The Semantic Web for Knowledge and Data Management: Technologies and Practices

Marietjie Schutte (University of Pretoria)

Online Information Review

ISSN: 1468-4527

Article publication date: 19 June 2009

245

Keywords

Citation

Schutte, M. (2009), "The Semantic Web for Knowledge and Data Management: Technologies and Practices", Online Information Review, Vol. 33 No. 3, pp. 621-623. https://doi.org/10.1108/14684520910970059

Publisher

:

Emerald Group Publishing Limited

Copyright © 2009, Emerald Group Publishing Limited


When reading this book, one learns of the great improvements in the integration and interoperability of information systems made possible by semantic web (SW) technologies. Cardoso and Lytras explain in the preface that “the Semantic Web proposes the mark‐up or annotation of the content on the web using formal ontologies that structure underlying data for the purpose of comprehensive and transportable machine understanding”. Various researchers and practitioners have contributed to this title to enable the reader to understand the theories, tools and applications of semantics and ontologies. A central theme is how semantics can attend to issues of reuse, integration and interoperability.

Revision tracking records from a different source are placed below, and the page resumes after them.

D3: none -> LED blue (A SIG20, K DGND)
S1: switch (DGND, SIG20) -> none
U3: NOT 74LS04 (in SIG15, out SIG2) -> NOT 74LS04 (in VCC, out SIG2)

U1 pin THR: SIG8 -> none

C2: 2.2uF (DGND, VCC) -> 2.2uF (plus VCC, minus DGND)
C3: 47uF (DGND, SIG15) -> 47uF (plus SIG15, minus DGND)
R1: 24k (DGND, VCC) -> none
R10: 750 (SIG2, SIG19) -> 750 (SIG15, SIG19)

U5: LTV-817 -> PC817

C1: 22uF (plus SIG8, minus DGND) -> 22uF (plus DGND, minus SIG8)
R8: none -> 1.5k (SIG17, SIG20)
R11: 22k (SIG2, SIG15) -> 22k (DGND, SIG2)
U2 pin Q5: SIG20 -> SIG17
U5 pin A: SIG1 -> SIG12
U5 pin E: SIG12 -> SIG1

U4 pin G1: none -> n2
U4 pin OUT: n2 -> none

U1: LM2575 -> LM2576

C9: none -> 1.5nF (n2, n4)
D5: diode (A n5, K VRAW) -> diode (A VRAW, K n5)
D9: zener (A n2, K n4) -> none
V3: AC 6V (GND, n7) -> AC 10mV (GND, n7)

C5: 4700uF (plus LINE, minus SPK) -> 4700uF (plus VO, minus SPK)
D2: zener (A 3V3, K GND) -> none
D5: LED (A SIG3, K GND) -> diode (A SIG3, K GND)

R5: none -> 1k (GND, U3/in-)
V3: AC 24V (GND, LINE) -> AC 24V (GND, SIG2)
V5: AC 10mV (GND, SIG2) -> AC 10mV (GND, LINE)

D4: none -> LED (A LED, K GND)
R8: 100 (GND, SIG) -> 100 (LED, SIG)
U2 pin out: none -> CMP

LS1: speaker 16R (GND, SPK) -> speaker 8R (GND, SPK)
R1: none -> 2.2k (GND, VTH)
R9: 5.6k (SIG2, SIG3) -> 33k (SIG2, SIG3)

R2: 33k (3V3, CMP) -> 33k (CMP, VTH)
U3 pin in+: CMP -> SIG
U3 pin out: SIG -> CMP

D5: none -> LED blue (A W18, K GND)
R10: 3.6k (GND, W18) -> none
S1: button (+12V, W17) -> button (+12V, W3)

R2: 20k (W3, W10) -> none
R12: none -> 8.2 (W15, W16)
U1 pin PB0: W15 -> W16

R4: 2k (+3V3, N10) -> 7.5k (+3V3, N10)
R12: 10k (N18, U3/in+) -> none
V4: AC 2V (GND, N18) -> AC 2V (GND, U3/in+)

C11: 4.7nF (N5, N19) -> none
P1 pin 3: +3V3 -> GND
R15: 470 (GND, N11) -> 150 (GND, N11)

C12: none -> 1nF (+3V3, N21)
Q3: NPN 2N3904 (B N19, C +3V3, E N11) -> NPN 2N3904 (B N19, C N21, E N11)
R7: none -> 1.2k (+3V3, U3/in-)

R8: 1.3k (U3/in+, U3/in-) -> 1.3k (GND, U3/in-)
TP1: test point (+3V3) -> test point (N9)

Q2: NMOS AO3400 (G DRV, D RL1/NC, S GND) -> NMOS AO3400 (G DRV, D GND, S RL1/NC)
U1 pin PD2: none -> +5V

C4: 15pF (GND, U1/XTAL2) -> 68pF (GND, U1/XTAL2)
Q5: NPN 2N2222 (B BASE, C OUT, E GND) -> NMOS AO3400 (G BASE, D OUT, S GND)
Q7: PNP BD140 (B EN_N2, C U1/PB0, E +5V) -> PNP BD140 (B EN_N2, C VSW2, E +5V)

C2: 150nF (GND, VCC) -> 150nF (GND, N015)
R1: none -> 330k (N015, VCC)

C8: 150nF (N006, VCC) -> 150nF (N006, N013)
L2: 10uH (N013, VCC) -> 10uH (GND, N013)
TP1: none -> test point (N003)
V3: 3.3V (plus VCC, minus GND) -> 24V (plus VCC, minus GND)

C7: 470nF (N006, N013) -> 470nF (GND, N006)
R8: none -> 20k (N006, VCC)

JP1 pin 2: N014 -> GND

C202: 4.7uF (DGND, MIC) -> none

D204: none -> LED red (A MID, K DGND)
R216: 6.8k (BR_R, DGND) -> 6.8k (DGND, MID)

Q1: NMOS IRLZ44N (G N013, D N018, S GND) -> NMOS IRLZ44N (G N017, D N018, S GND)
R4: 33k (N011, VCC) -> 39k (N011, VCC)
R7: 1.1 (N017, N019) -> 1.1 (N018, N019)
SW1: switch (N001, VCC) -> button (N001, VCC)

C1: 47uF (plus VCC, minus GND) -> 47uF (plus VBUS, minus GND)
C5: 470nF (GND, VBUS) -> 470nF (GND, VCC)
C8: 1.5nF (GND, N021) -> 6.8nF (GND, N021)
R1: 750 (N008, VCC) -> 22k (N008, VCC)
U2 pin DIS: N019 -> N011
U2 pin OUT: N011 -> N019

Chapter 1 introduces the Inference Web explanation toolkit that supports the wide range of complex explanation tasks such as information extraction. These explanation solutions are required to attain the full potential of hybrid, distributed, intelligent web agents. The second chapter describes a framework that is a paradigm shift from the concept of a system of systems in favour of a federation of services model. The key challenges revolve around the discovery and selection of available services and making provision for differently defined vocabularies from different domains. Technology is proposed that can mediate between the service consumers and providers.

Chapter 3 looks at the most prominent personalisation techniques in the context of the SW. Comparisons of different approaches to architectural and engineering techniques are made, and key implementation concerns are highlighted. In Chapter 4 the authors propose a new model‐driven approach for SW application design. These applications have peculiar characteristics and software structures, and need specific methods and primitives for achieving good design results. Chapter 5 explores the potential of semantically processing monitoring data in industrial applications.

In Chapter 6 the authors put forward the notion of combining information extraction tools with knowledge representation tools to achieve semantic annotation and ontology population. This approach enables resources to be semantically tagged by metadata so that software agents can exploit them. Chapter 7 reveals the importance of distinguishing between permanent and transient mapping faults. A fault‐tolerant emergent semantics algorithm with the ability to resist transient semantic mapping faults is provided. Chapter 8 sets out a method to extract keywords from large‐scale bibliographic datasets by using the publications' metadata to build a taxonomy of topics, which in turn can be used to determine an author's area of expertise.

Chapter 9 discusses approaches to find, extract and structure information from natural language texts. Chapter 10 addresses the problem of converting a relational database into a normalised database schema. A new UML/OWL profile approach is suggested. Chapter 11 outlines an adaptive knowledge engineering methodology (RapidOWL) to lift the adaptive collaboration and communication patterns of social software and Web 2.0 towards a truly semantic collaboration. Chapter 12 presents the general vision of the social semantic desktop (SSD), the identified requirements and functionalities, as well as design of the standard SSD architecture. Chapter 13 describes the importance of, key issues and approaches for a practical, standard way of representing and reasoning with incomplete information. Chapter 14 suggests a SW software benchmarking methodology to provide objective results, improve quality and help identify best practices.

Students, researchers and practitioners will benefit from the discussions of key theoretical concepts combined with guidelines for practical application and implementation. The chapters are accompanied by sections on future research directions, additional reading and questions for discussion, making it an ideal resource for coming to grips with the latest developments.